Soon after his love affair with songstress April Randazzo comes to the attention of the local 'Ndrangheta kingpin Don Peppino, two men disguised as elves make an attempt on McTaggart's life in the form of a gift-wrapped bomb. Facing additional pressure from federal agent T.P. O'Grizbee, Hicks reluctantly leaves Milwaukee. In New York, he is drugged and placed upon the boat the Stupendica, bound for Europe.

His search eventually carries him to Belgrade, where he comes in contact with the cocaine-loving Interpol officer Egon Praedinger, who recruits him in the hunt for Ace Lomax, Bruno Airmont's right-hand man. Praedinger sends him on to Budapest, where Hicks meets up with Dr. Zoltan von Kiss, an "apportist" with the ability to make objects disappear and reappear at will, and Terike, a female motorcycle courier. Hicks and Dr. von Kiss track down and repossess "La Lampa Plej Malbongusto", a lamp of especially poor taste, prized by collectors. Hicks catches Ace Lomax at gunpoint but decides to let him go free.

A few days later, Hicks' informer and foreign correspondent "Slide" Gearheart reveals that Daphne had been spotted at the Tropikus club in Budapest. They reunite and Daphne explains that the Klezmopolitans have broken up, and that she is still chasing Hop Wingdale, who has disappeared somewhere in Central Europe. With the help of a Czech golem named Zdenek, they find and rescue Hop and Ace Lomax from a Hungaro-Croatian terrorist training camp, deep in the territory of the anti-Semitic biker gang the Vladboys.

As the influence of Nazism begins to spread, all parties make their way to the port city of Fiume. Hop reveals to Daphne that he has been an undercover operative, and the two go their separate ways. Bruno gives Daphne the entire Airmont fortune and attempts to return to America in a U-boat, only to be informed that violent strikes have broken out nationwide, destroying the American dairy industry.

In the end, the upheaval in America culminates in a military coup where President Franklin D. Roosevelt is ousted by General MacArthur. Hicks receives news from abroad of Don Peppino and April's wedding, and decides to stay in Hungary with Terike. The novel closes with a letter from Skeet, describing his plans to travel west.

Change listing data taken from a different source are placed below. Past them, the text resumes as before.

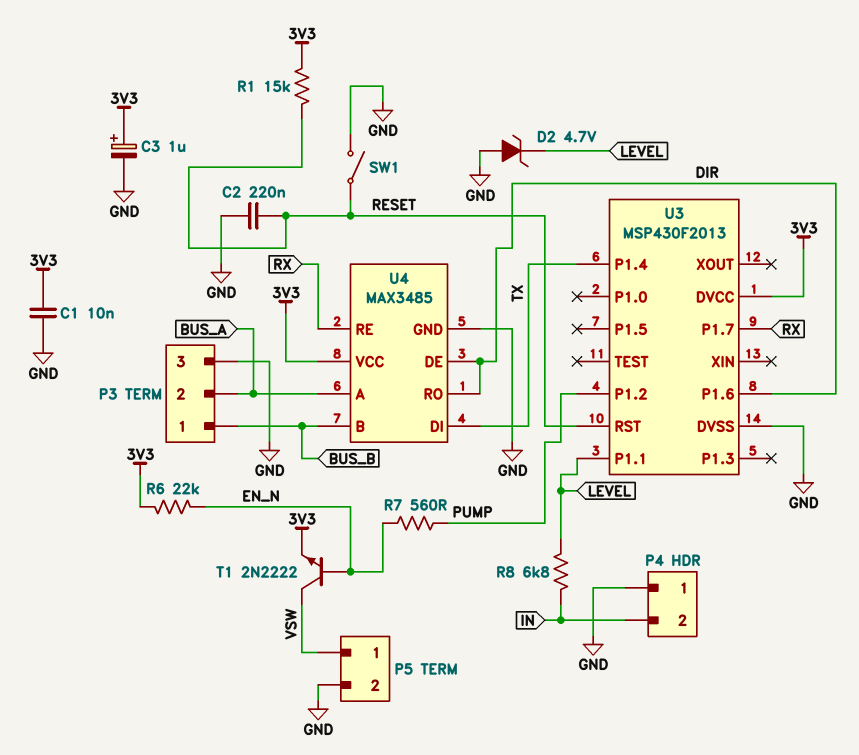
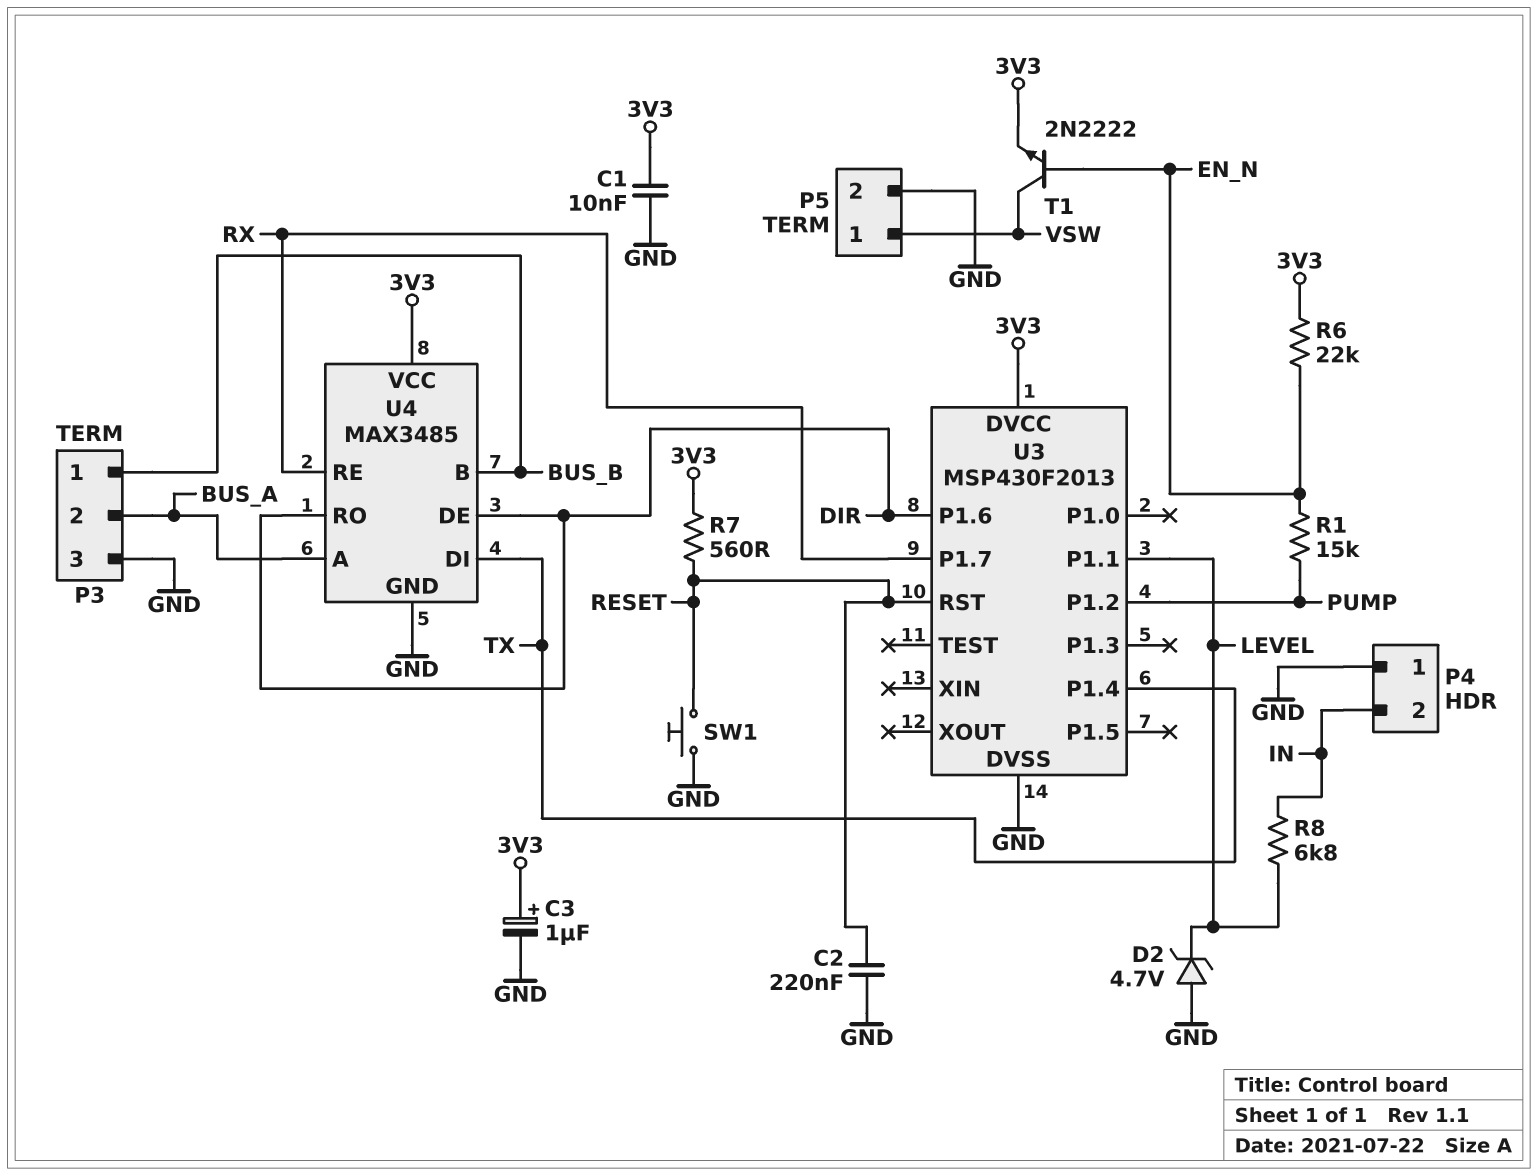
R1: 15k (3V3, RESET) -> 15k (EN_N, PUMP)
R7: 560 (EN_N, PUMP) -> 560 (3V3, RESET)
SW1: switch (GND, RESET) -> button (GND, RESET)

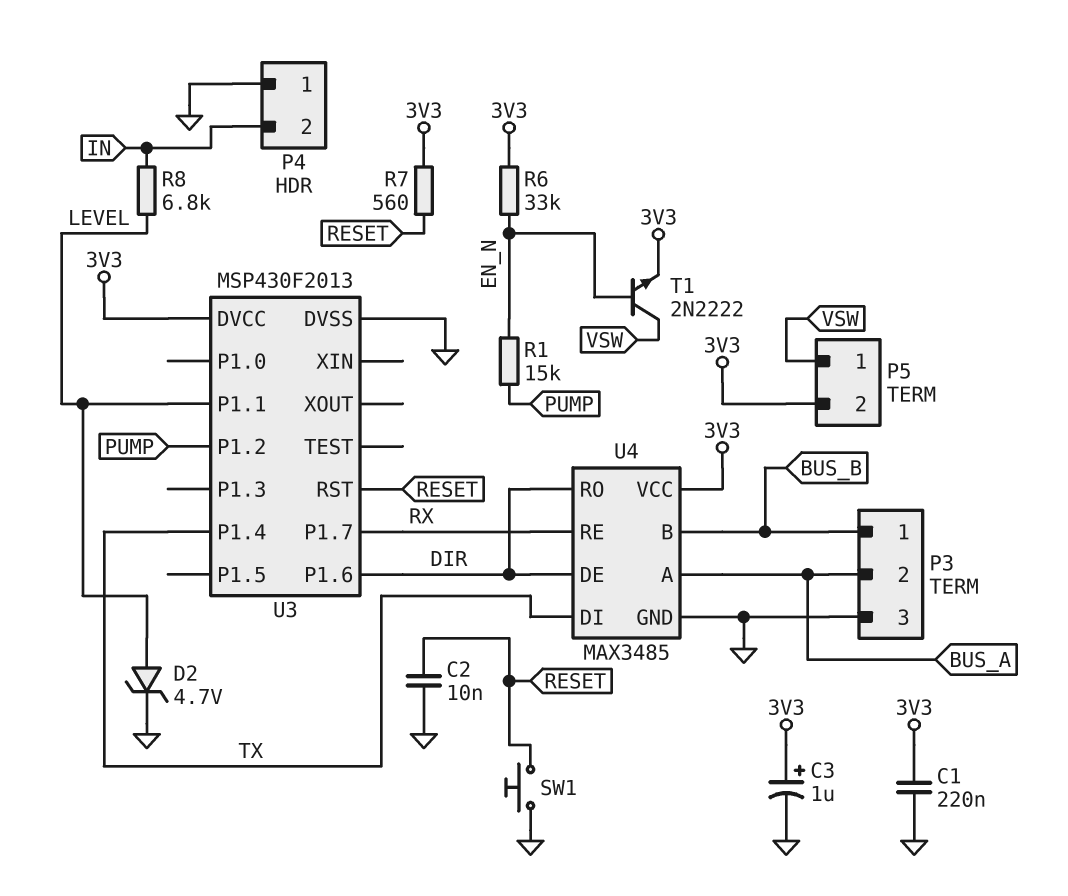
C1: 10nF (3V3, GND) -> 220nF (3V3, GND)
C2: 220nF (GND, RESET) -> 10nF (GND, RESET)
D2: zener 4.7V (A GND, K LEVEL) -> zener 4.7V (A LEVEL, K GND)
P5 pin 2: GND -> 3V3
R6: 22k (3V3, EN_N) -> 33k (3V3, EN_N)

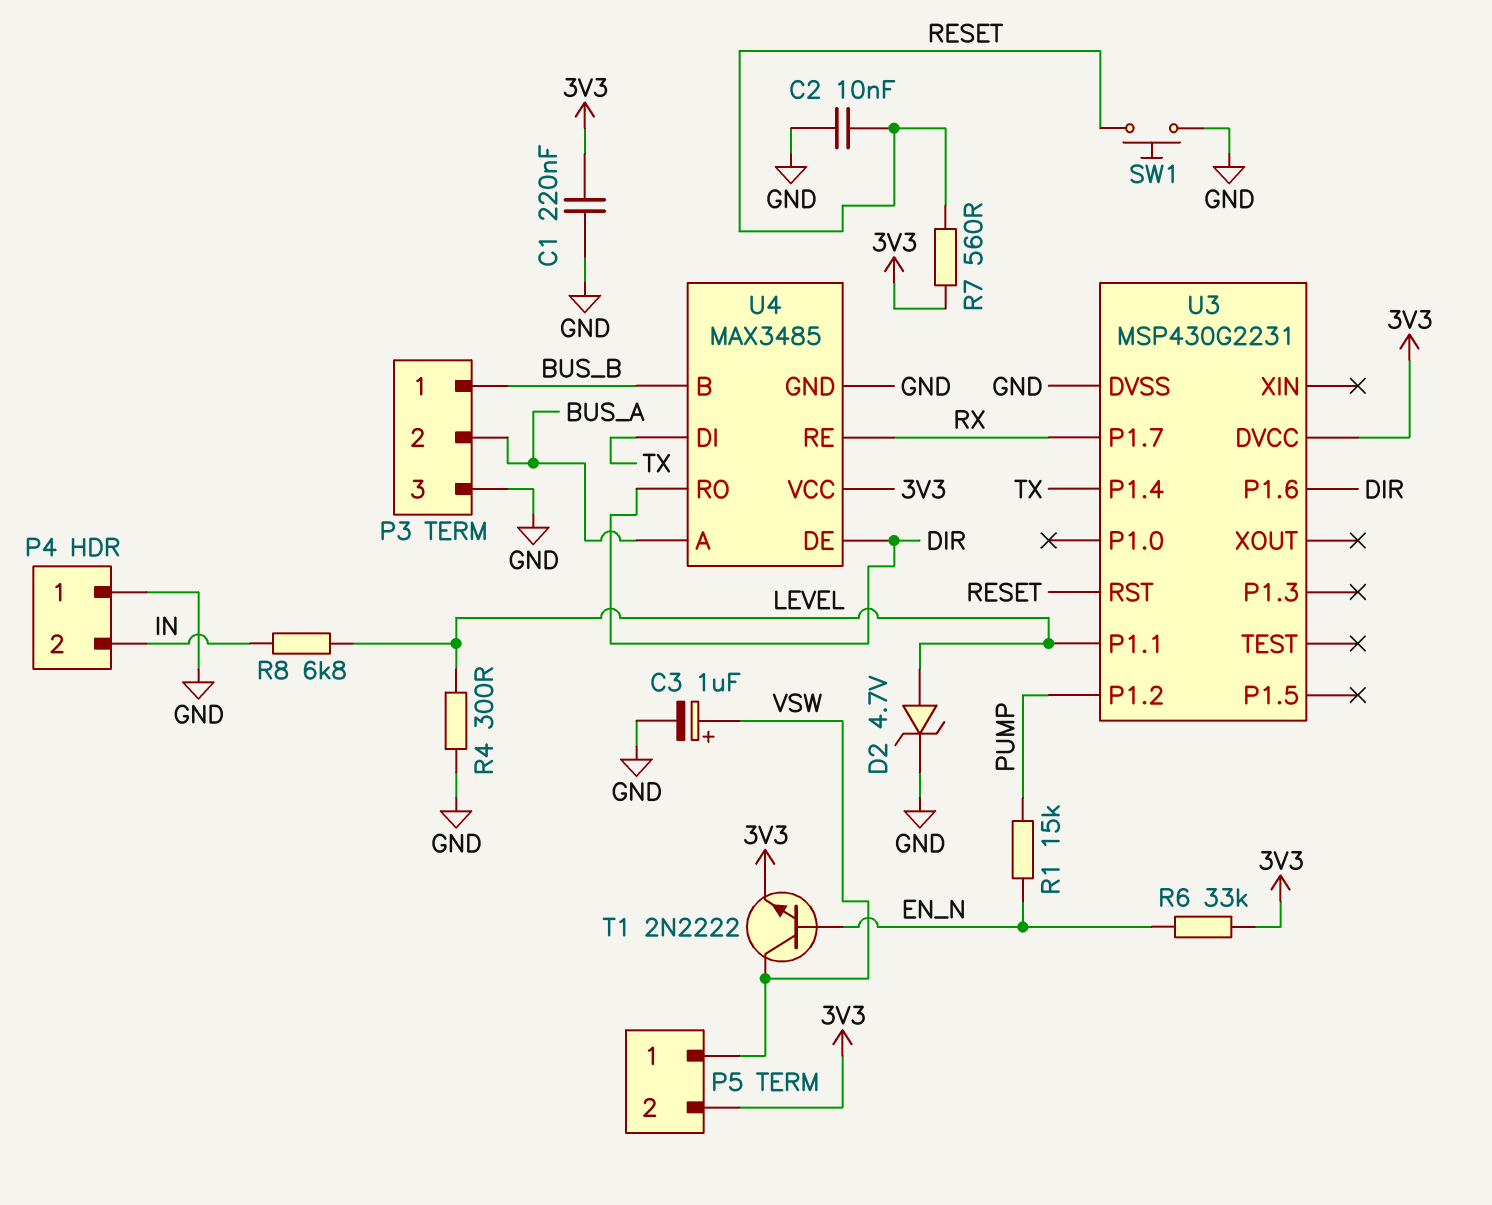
C3: 1uF (plus 3V3, minus GND) -> 1uF (plus VSW, minus GND)
R4: none -> 300 (GND, LEVEL)
U3: MSP430F2013 -> MSP430G2231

==Reception and interpretation==
In a 2025 review written for The New Yorker, Kathryn Schulz noted the novel's prescience during Trump-era "Pynchonesque America" and mentions that the novel "lands in a moment when reality seems to have caught up with [Pynchon's] fictions." In her mixed review, she noted the lack of a clear message: "At some point, though, meaning that is sufficiently cryptic becomes indistinguishable from no meaning at all".

Dwight Garner in The New York Times also gave the novel a mixed reception. While enjoying Pynchon's wordplay, he found that the author's "timing and reflexes are not what they used to be" and called the novel "the least notable thing he's written".

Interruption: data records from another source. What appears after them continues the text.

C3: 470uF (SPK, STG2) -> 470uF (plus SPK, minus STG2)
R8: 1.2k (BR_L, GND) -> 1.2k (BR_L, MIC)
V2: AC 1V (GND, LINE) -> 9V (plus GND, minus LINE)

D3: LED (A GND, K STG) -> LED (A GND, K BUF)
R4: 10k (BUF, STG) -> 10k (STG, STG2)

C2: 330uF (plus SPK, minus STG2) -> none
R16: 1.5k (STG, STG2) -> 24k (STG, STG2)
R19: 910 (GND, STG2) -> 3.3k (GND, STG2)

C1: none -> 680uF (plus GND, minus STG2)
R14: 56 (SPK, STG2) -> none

In The Guardian, reviewer Xan Brooks noted that Pynchon, "albeit wryly and slyly", in the novel seems to connect the rise of fascism in 1930s Europe with the current times in the US, but found the novel "an antic mixed bag, a diverting tour of old haunts" that "runs wide but not deep".

More positively, Megan Nolan in The Telegraph called the novel "a masterpiece": "The fact that Shadow Ticket is brilliant and prescient isn’t a surprise; that it exudes so much joy and sensuousness is. To have had the career Pynchon has had, and still be so invigorated by your work, is all any novelist can ask."

Kirkus Reviews said, "Pynchon did the private dick thing to better effect in Inherent Vice (2009), a superior yarn in nearly every respect, so this one earns only an average grade — but then, middling Pynchon is better than a whole lot of writers’ best."